Thielen went his way, parlaying his now-famous rookie minicamp tryout with the Vikings into one of the league’s all-time rags-to-riches stories. Meanwhile, the Packers picked Charles Johnson and Kevin Dorsey 216th and 224th overall, respectively.
Johnson was plucked from Green Bay’s practice squad by Cleveland in 2013. After a three-year stint in Minnesota, he faded from the league. Dorsey played three games for Green Bay, caught one ball and was gone before the 2015 season.
So, what is it that teams miss most often when they whiff on a pick that doesn’t pan out or overlook a player like Thielen?
“I think it really just comes down to whether a guy is a football player,” Thielen said. “And, obviously, that’s a general term and something that’s very hard to judge.”
It’s having the size, speed and athleticism. It’s understanding the game, leverages, game plans. And then keeping the proper passion and work ethic long after the big payday.
“That’s why there is no science to figure who will be successful and who won’t,” Thielen said. “It takes a lot more than seeing a guy run around in shorts and a T-shirt.”
And yet, year after year, the Indianapolis combine creates workout superstars who become all-time first-round busts like Vernon Gholston to the Jets at No. 6 overall in 2008 and Troy Williamson to the Vikings at No. 7 overall in 2005.
Williamson ran a 4.32 in Indy in 2005. Eight years later, Thielen ran 4.49 and 4.45 at Cowboys Stadium. The Packers’ heads were turned. But not quite enough, even on the last day of the draft.
The Vikings are quite happy that no one saw Thielen’s NFL-worthy traits heading into the draft.
“The thing about Adam is his physical gifts are better than you think,” Stefanski said. “He’s bigger than you think. He’s faster than you think. His hands are better than you think. And then when you get him on your team, you find out you couple all of that with a guy who does everything right.”
Former Buccaneers General Manager Mark Dominik says there are two common denominators when it comes to whiffing on a draft pick. One is “falling in love with a guy’s measurables without the production to back them up, and then thinking, ‘Oh, we’ll just coach him up.’ ”

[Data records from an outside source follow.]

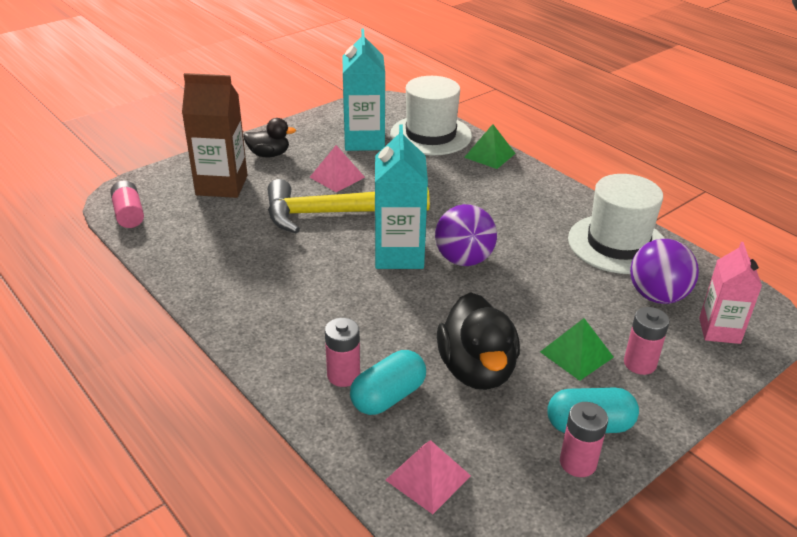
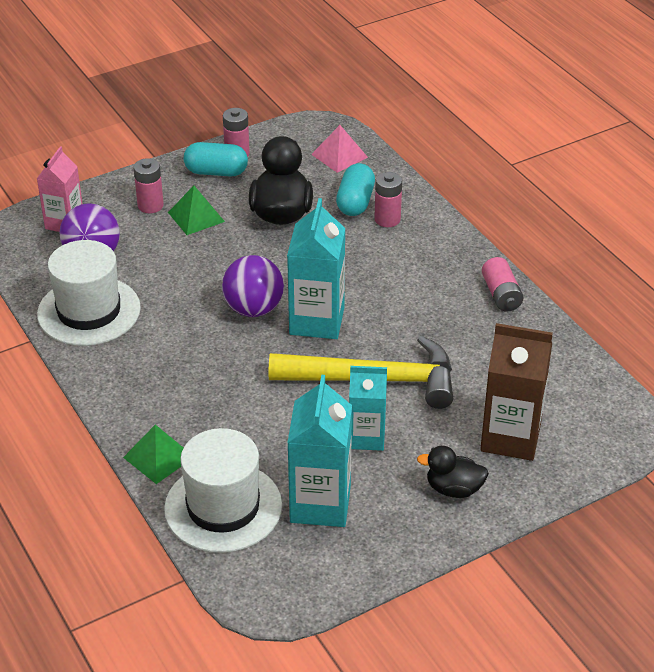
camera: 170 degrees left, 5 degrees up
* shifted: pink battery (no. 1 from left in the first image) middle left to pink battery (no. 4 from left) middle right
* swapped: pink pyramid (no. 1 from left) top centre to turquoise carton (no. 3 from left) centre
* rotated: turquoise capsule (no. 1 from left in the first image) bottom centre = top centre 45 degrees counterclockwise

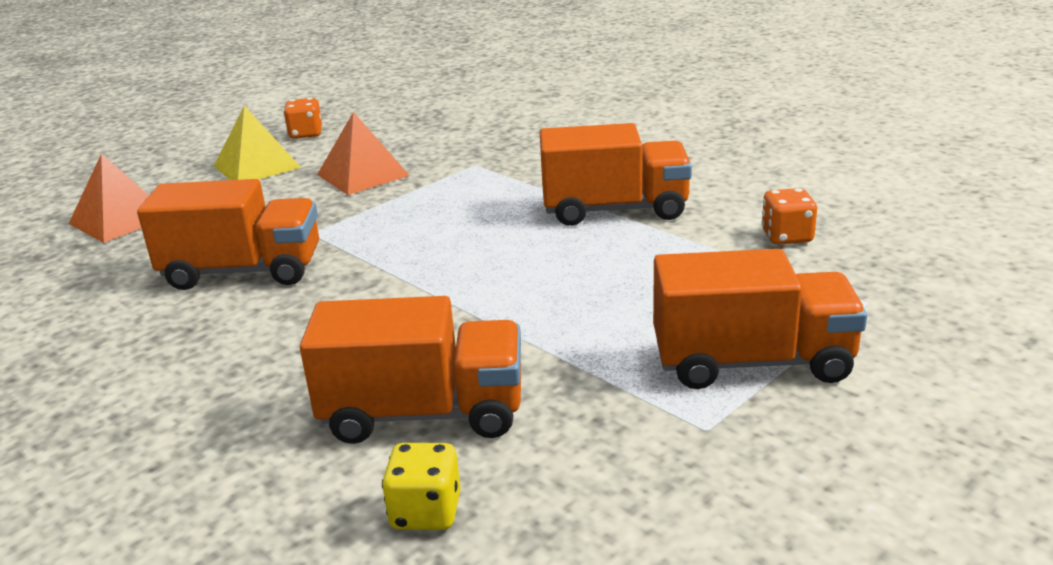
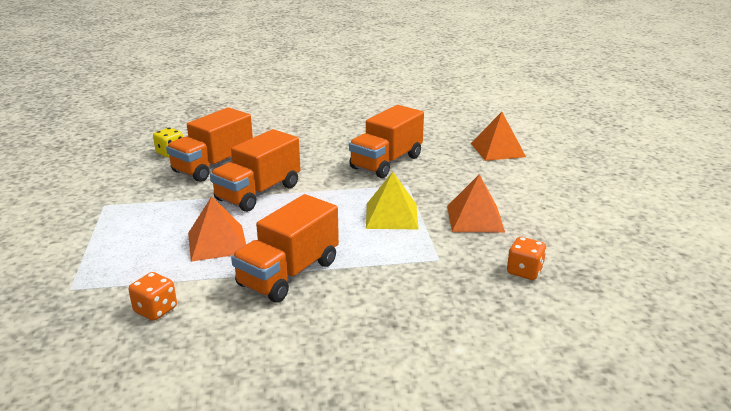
camera: 125 degrees right, 0 degrees up
* shifted: yellow pyramid top left to centre
* shifted: orange dice (no. 1 from left in the first image) top left to orange dice (no. 2 from left) middle right
* shifted: orange truck (no. 4 from left in the first image) middle right to orange truck (no. 2 from left) centre
* new: orange pyramid (no. 1 from left) middle left

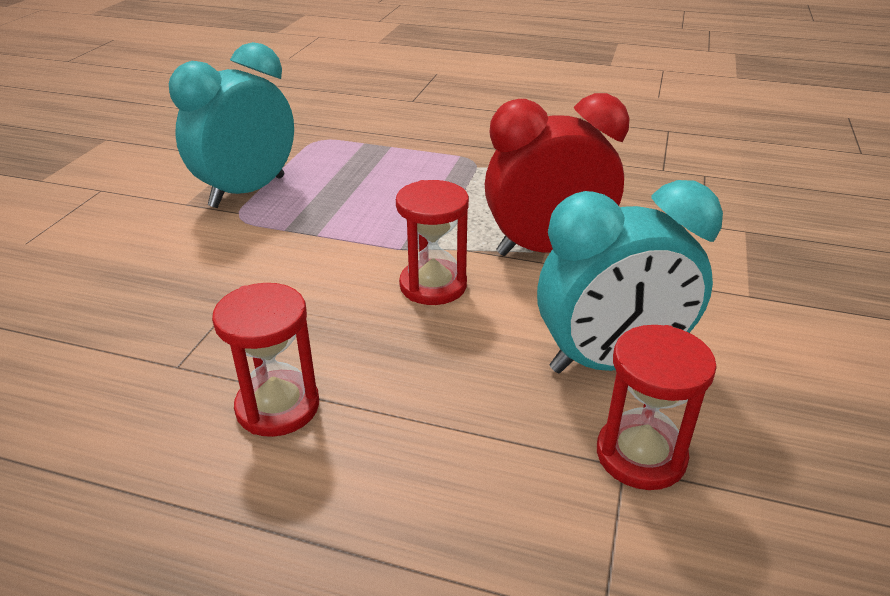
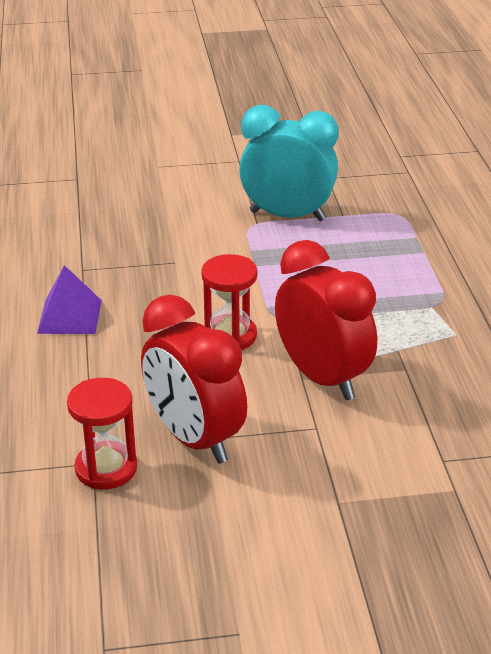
camera: 65 degrees right, 0 degrees up
* swapped: red hourglass (no. 1 from left) middle left to purple pyramid middle left
* repainted: turquoise clock (no. 2 from left) middle right to red clock (no. 1 from left) centre

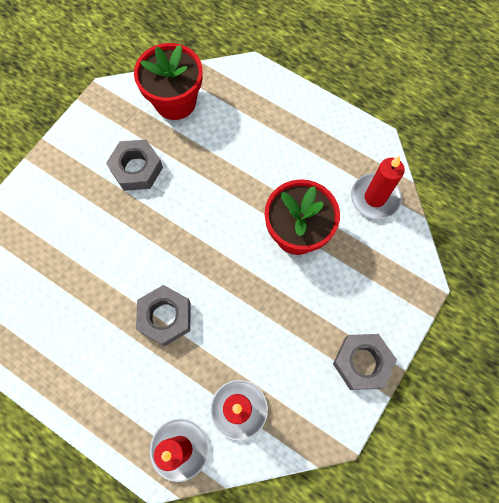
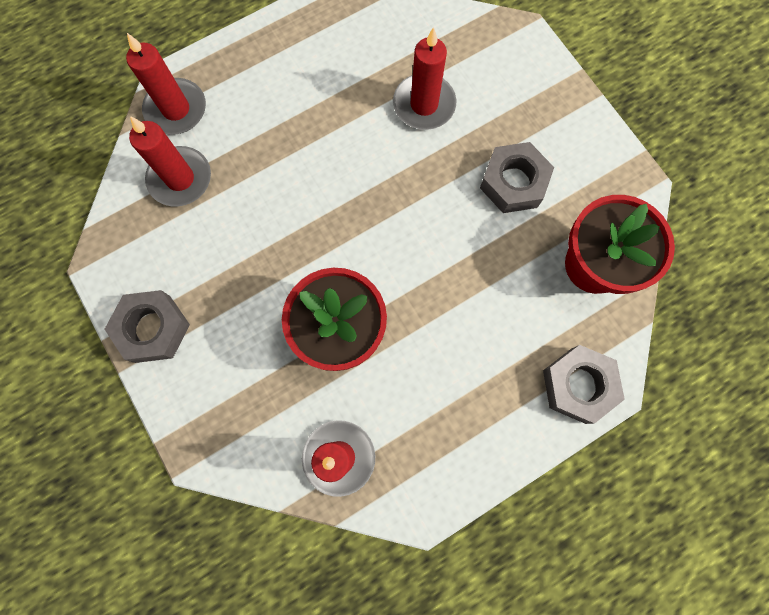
camera: 115 degrees right, 5 degrees up
* shifted: grey nut (no. 2 from left in the first image) middle left to grey nut (no. 3 from left) middle right
* new: red candle (no. 4 from left) top centre

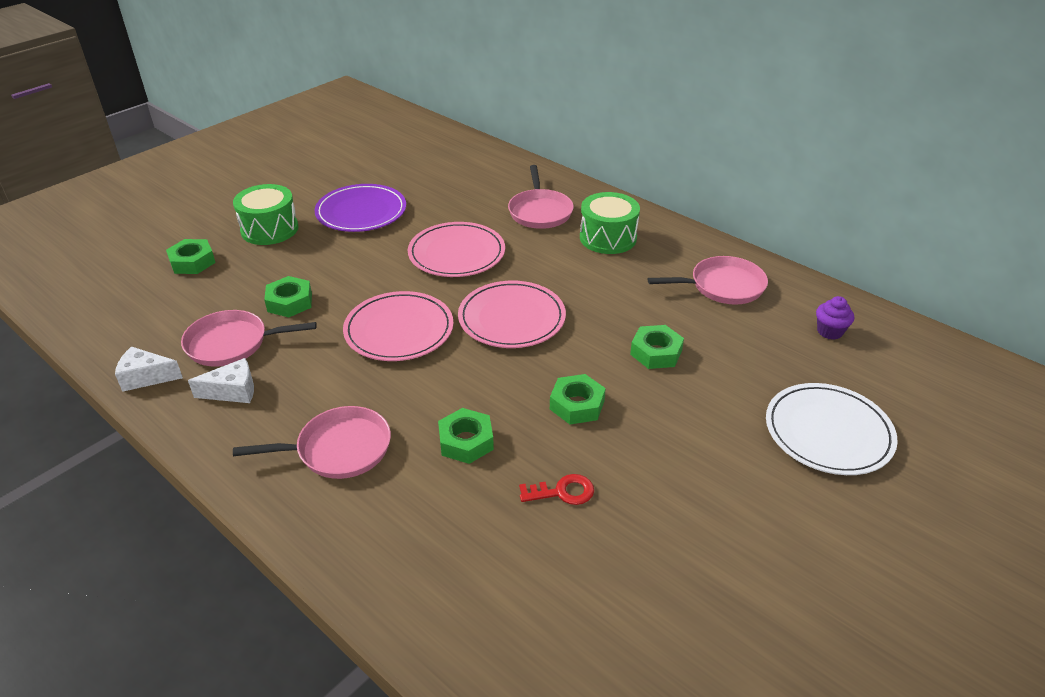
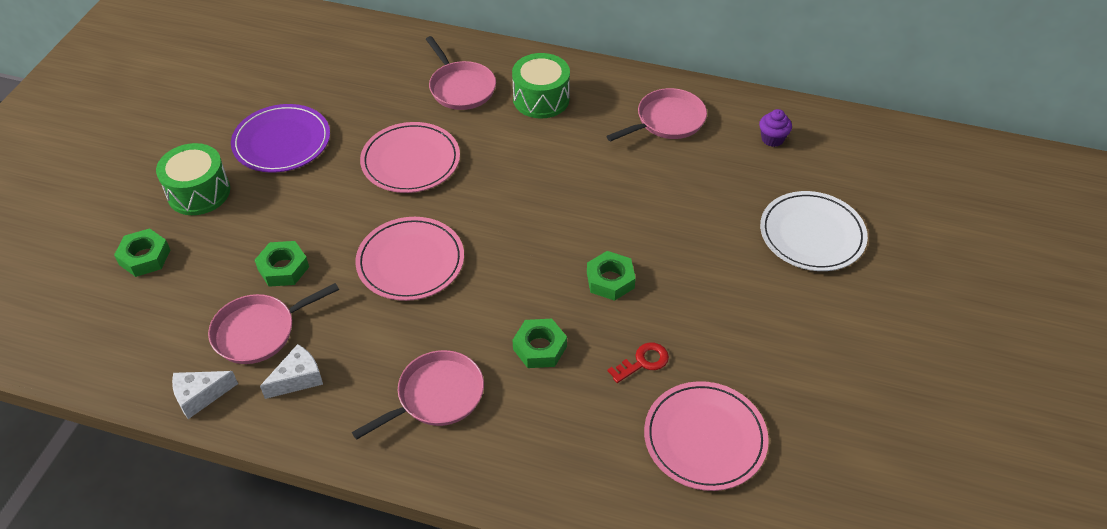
camera: 25 degrees left, 10 degrees up
* shifted: pink plate (no. 3 from left) centre to bottom centre
* gone: green nut (no. 5 from left) centre

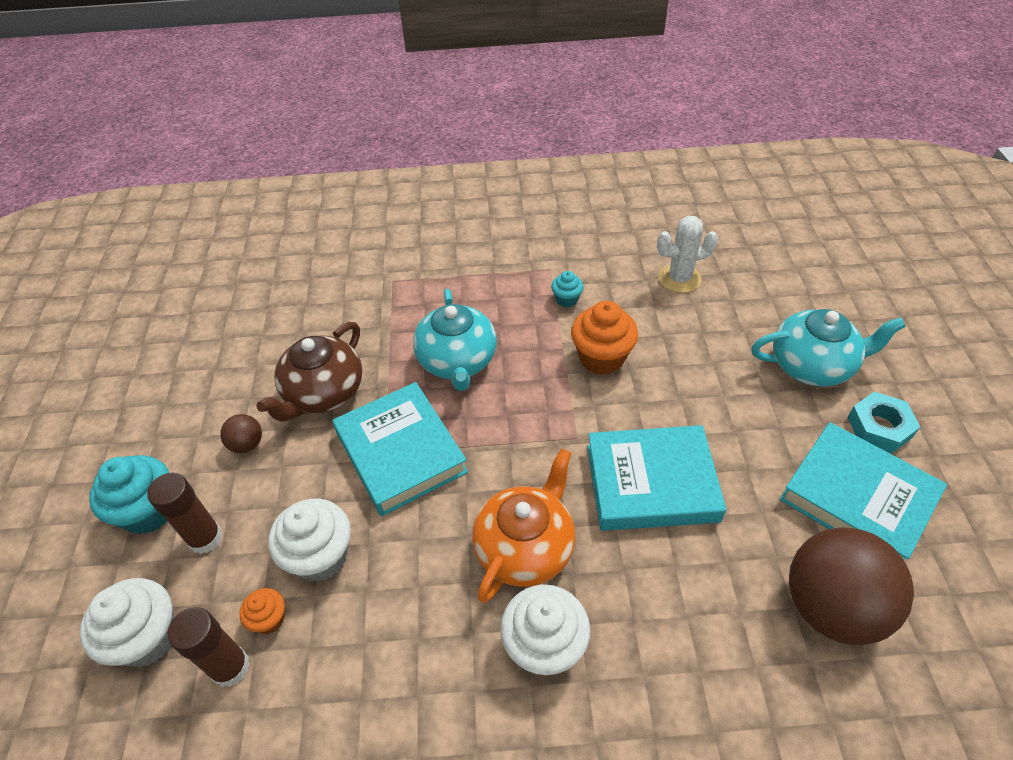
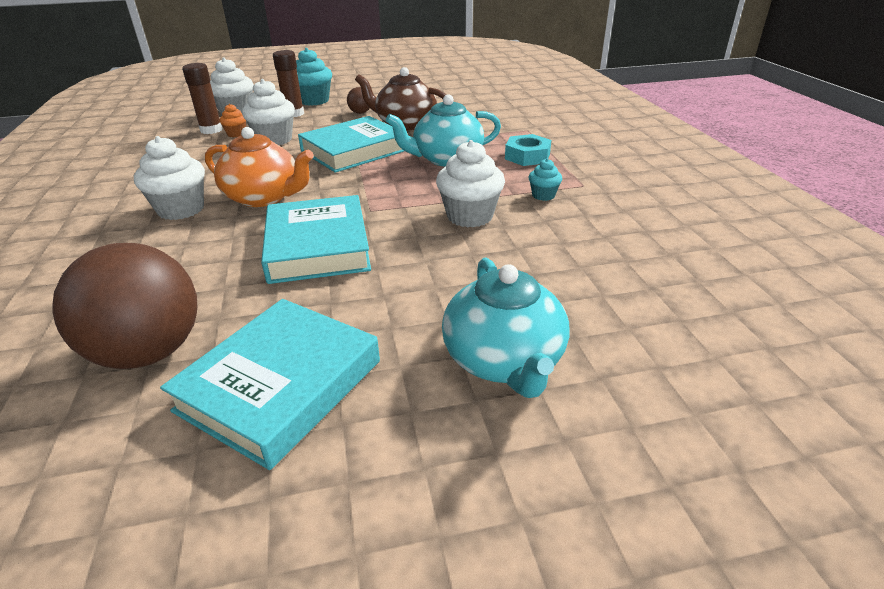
camera: 80 degrees right, 15 degrees down
* repainted: orange cupcake (no. 2 from left) centre to white cupcake (no. 4 from left) top centre
* gone: white cactus middle right
* shifted: turquoise nut middle right to top centre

The other is probably the oldest and most accurate cliché used to describe the unpredictability of the NFL draft: You just can’t measure a guy’s heart.
“It’s the one thing there’s really no way of judging,” said Dominik, now an analyst for SiriusXM NFL Radio. “How much do they love the game? How much are they really going to want to work at it, vs. they think they love it and they think they worked at it, but they don’t know until they get to the next level and that’s all you do.
“That’s why I think the draft is so interesting. Because we never know what’s really going to happen.”